En France, prenant au sérieux ces aberrations du comte de Gobineau, sur des générations, l’Ecole de Jules Ferry les inculqua à des millions d’écoliers. Elles allaient avoir de funestes conséquences sur la colonisation qui fut, comme chacun sait, brutale et barbare. Elles furent au principe de ces expositions où, avec d’autres « curiosités exotiques », des indigènes Noirs des colonies françaises d’Afrique et du Pacifique fournirent la matière, en 1930 et 1932, des expositions coloniales de Paris. Pour que, il n’y’a pas si longtemps de nous, des peuples civilisés aient pris plaisir à traiter de cette façon des êtres humains, il faut croire qu’ils ne les plaçaient pas bien haut sur l’échelle humaine ; à supposer qu’ils les classaient parmi les humains. En tout cas, dans les colonies où existaient des lieux interdits aux Nègres et aux chiens, sale macaque était l’injure que les blancs, à plaisir, chaque jour, jetaient à la figure des colonisés. Les plus innocents de ces indigènes qu’on traitait ainsi en sous-humains et qui ne le jugeaient pas sur ce comportement venu d’une mauvaise éducation, finirent par croire à la supériorité raciale déclarée du Blanc. Commence alors pour eux (la majorité, malheureusement) cette terrible torture morale qui chez certains donneront ces névroses d’angoisse décrites par Frantz Fanon dans Peau noire masques Blancs.

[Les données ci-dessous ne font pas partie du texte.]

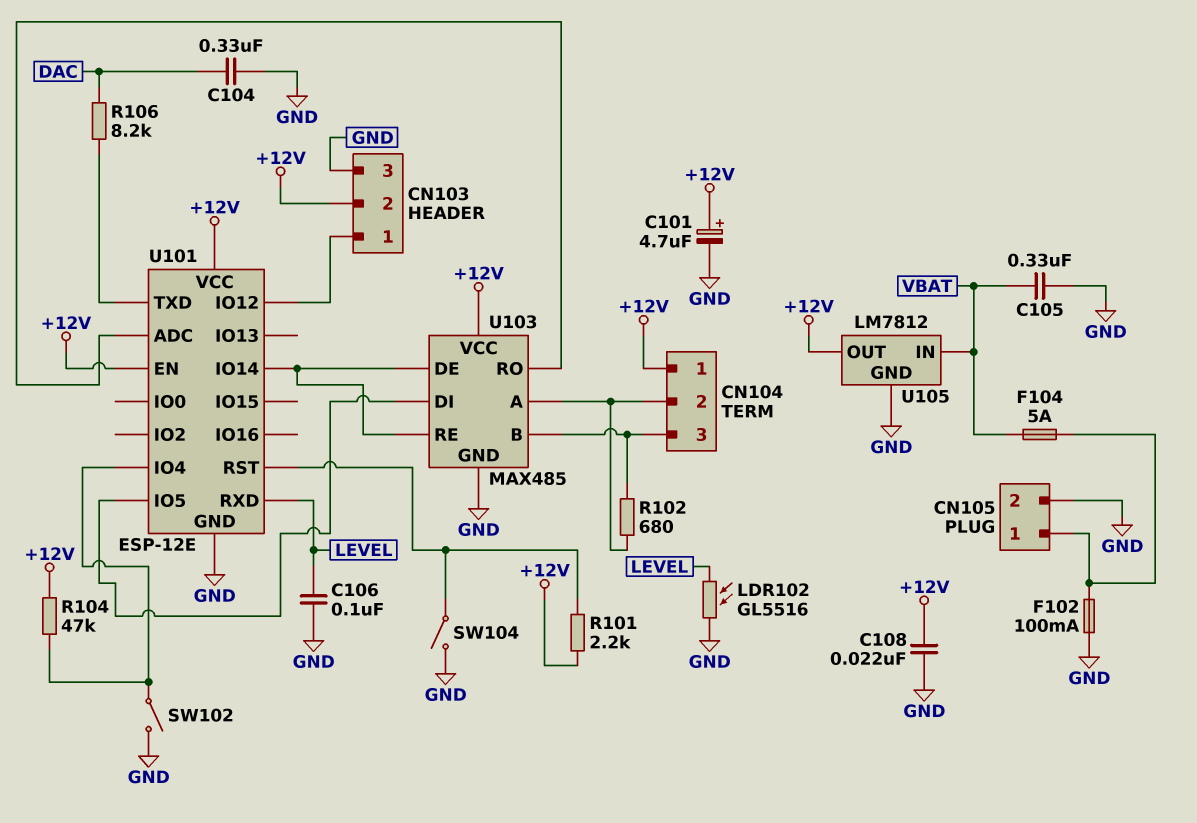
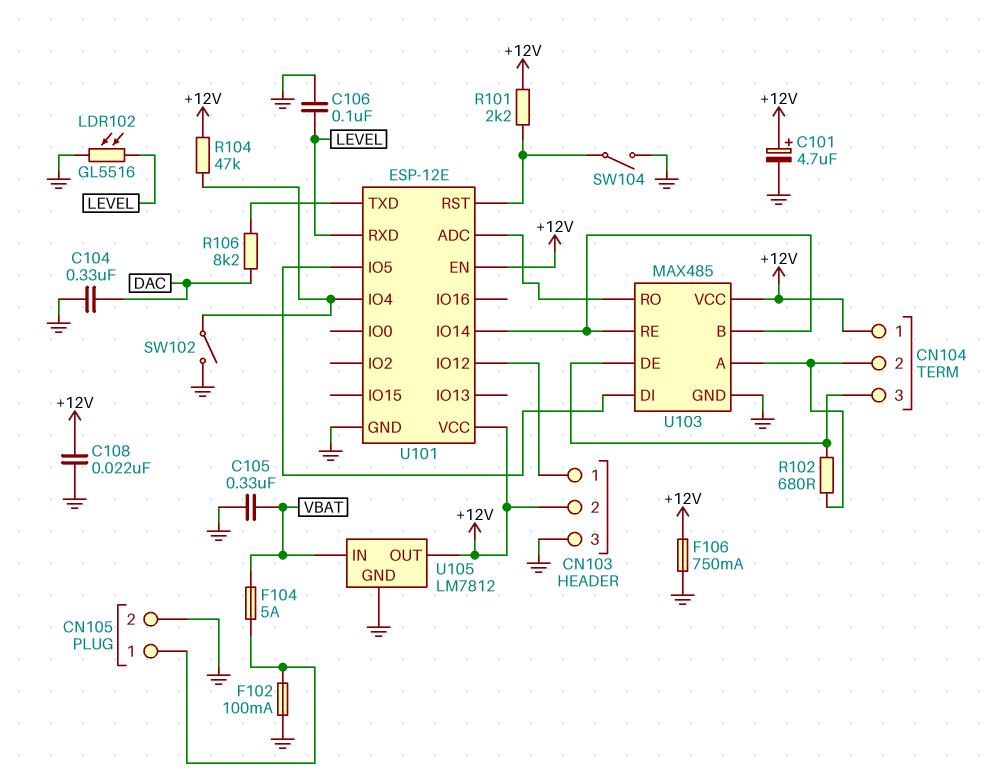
F106: none -> 750mA (+12V, GND)
U103 pin B: CN104/3 -> U101/IO14
U103 pin DE: U101/IO14 -> CN104/3

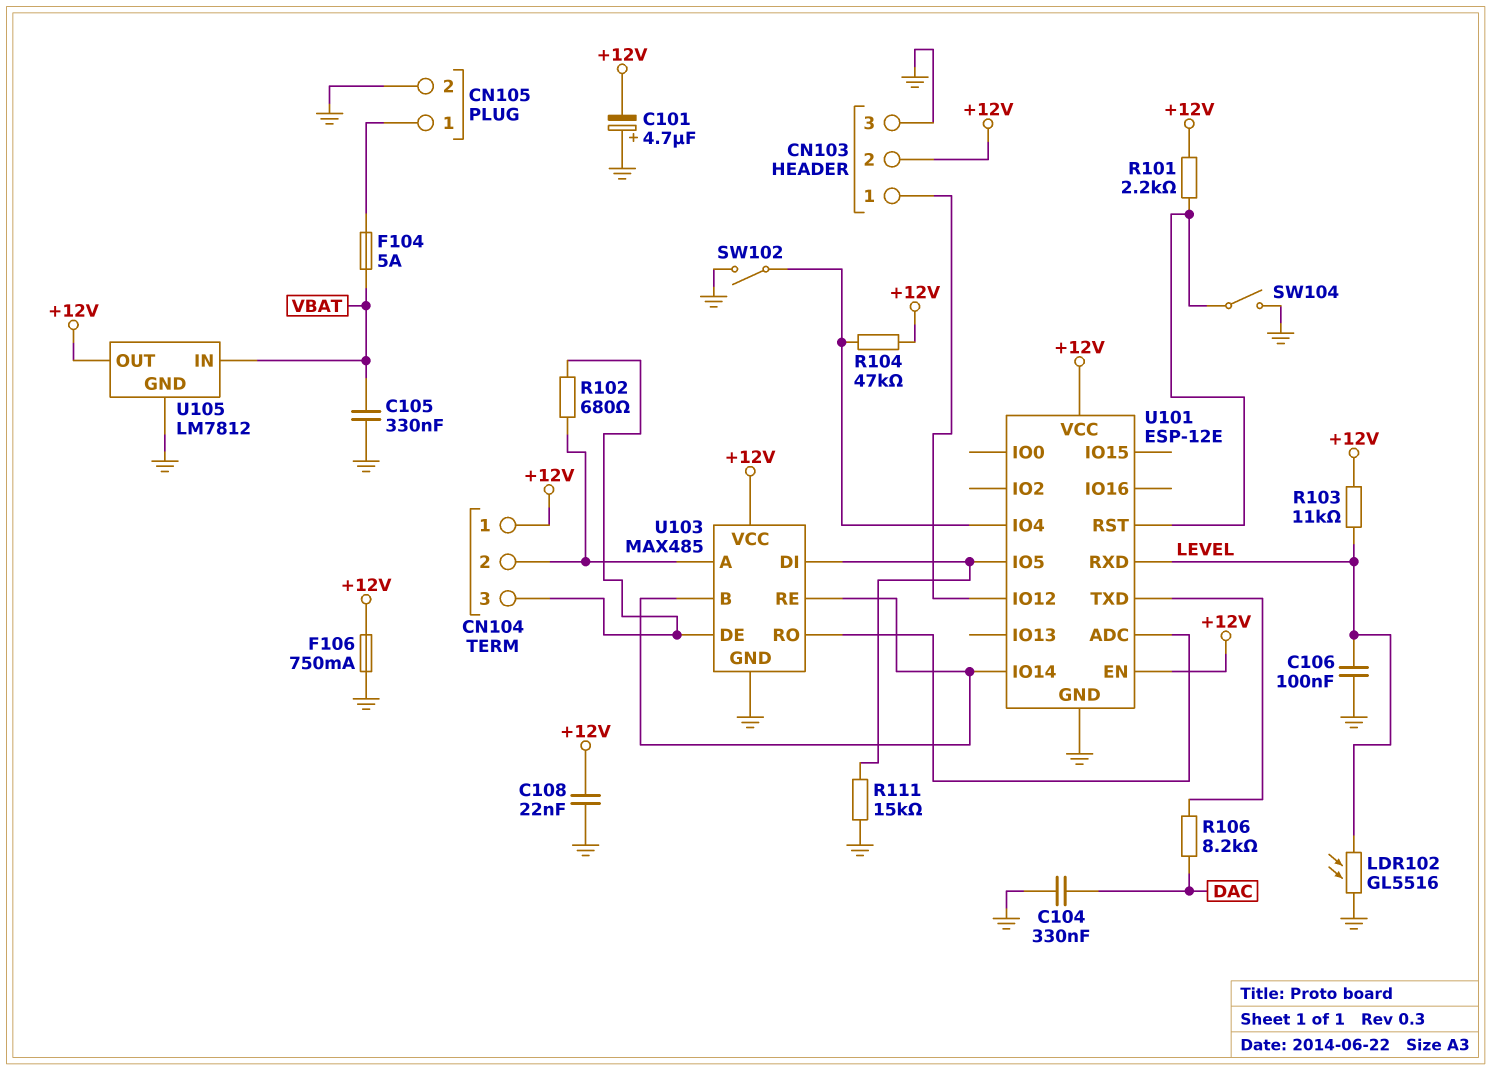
C101: 4.7uF (plus +12V, minus GND) -> 4.7uF (plus GND, minus +12V)
F102: 100mA (CN105/1, GND) -> none
R103: none -> 11k (+12V, LEVEL)
R111: none -> 15k (GND, U101/IO5)

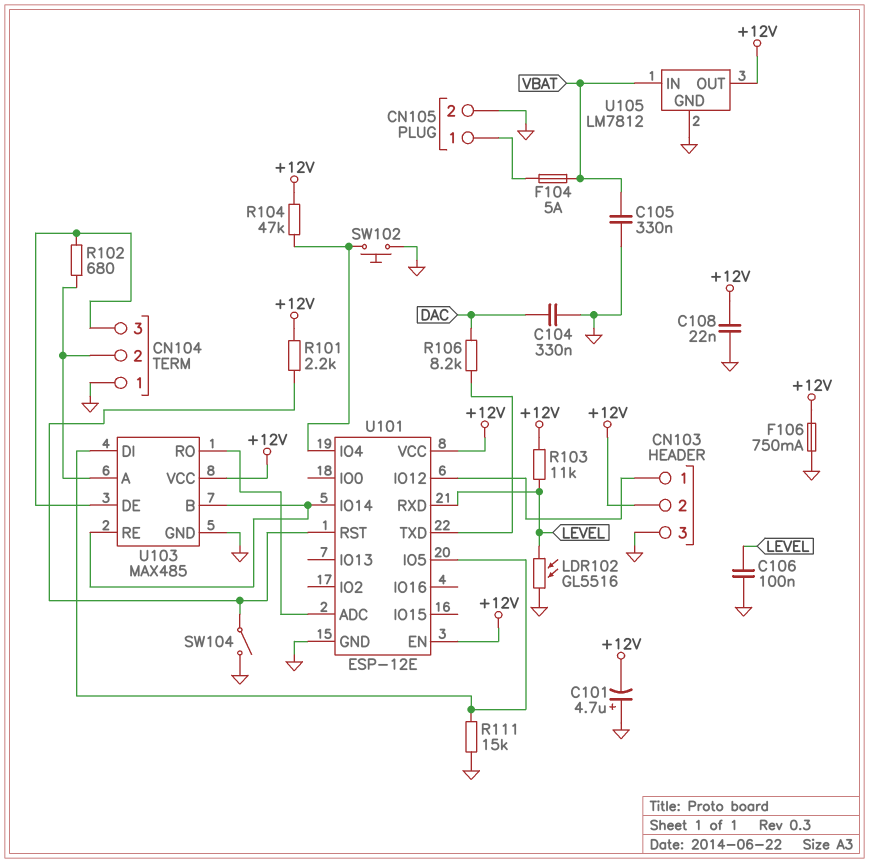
CN104 pin 1: +12V -> GND
SW102: switch (GND, U101/IO4) -> button (GND, U101/IO4)

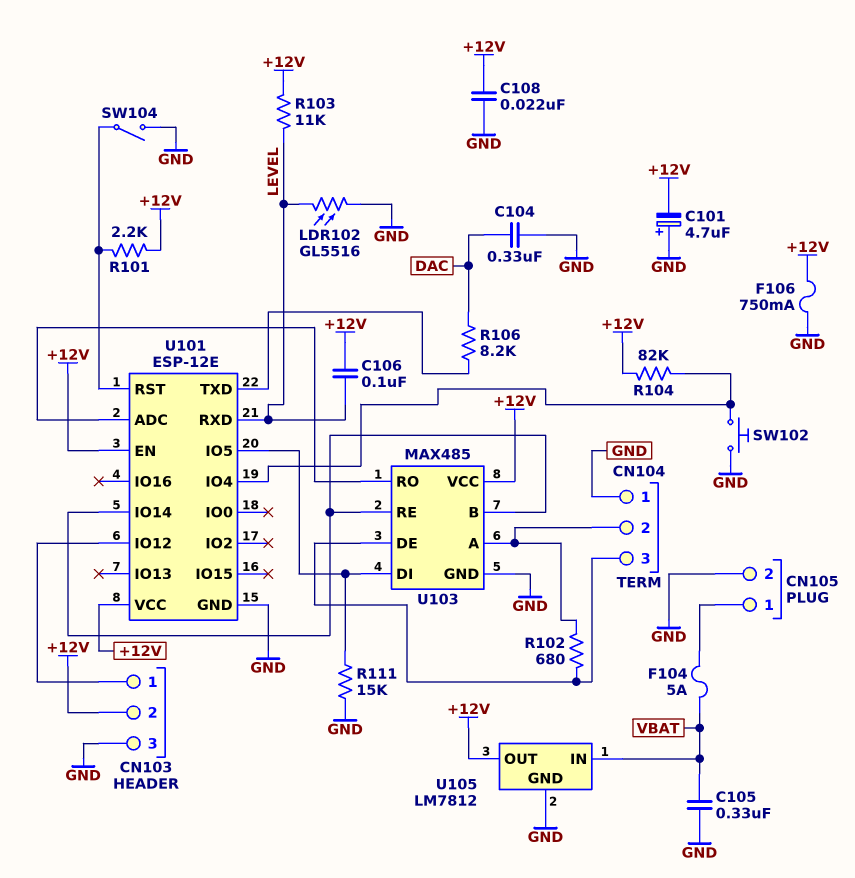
C106: 100nF (GND, LEVEL) -> 100nF (+12V, LEVEL)
R104: 47k (+12V, U101/IO4) -> 82k (+12V, U101/IO4)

L’abolition de la traite des Noirs et la fin de la colonisation, son prolongement, n’ont pas changé la perception et l’image sinistre que les occidentaux s’étaient faites du Noir. Celles-ci étaient devenues des faits de culture qui commandent des attitudes, ordonnent et orientent des actions. Or, sans être une hypostase, la propriété de la culture est la résistance au changement. Certes, elle change, mais combien lentement ! Quoi d’étonnant alors si, même chez les meilleurs, les occidentaux qui ne connaissent des cultures africaines que ce qu’en a dit la littérature coloniale émaillée de fantaisies exotiques, ne vont pas sans une certaine réticence de réflexe en quelques sortes, au devant des Noirs ? Naturellement ceux d’entre eux qui sont allés en Afrique, et qui se sont efforcés de comprendre l’âme noire, en reviennent souvent frappés par la grande capacité d’amitié du Noir.

Pour faire reculer la xénophobie et la discrimination raciale qui frappent les Noirs en occident, la loi ne suffit probablement pas. C’est le regard de l’occidental tout entier qu’il faut façonner, éduquer. C’est donc à la culture de ce pays qu’il convient d’abord de s’attaquer. Parce que c’est elle qui dicte ces comportements que, dans leur grande majorité, les occidentaux adoptent vis-à-vis des Noirs. Enseigner à l’école, dès le plus bas niveau, que la différence est bonne et fécondante. Que, en dehors des valeurs universelles présentes dans tous les groupes humains : la justice, l’amitié, le respect d’autrui et de son bien, la vérité, etc, toutes celles dont une civilisation peut s’enorgueillir sont relatives. Que, mis à part un petit nombre d’aberrations, tout à fait contingentes, d’ailleurs, toutes les cultures sont d’égale dignité, et que par conséquent, des humains relevant de groupes et de cultures différents peuvent parfaitement cohabiter pacifiquement ; pour peu qu’ils soient à l’écoute de la raison, qui conduit à relativiser les différences et à réduire les distances, pourvu qu’elle ne soit pas viciée.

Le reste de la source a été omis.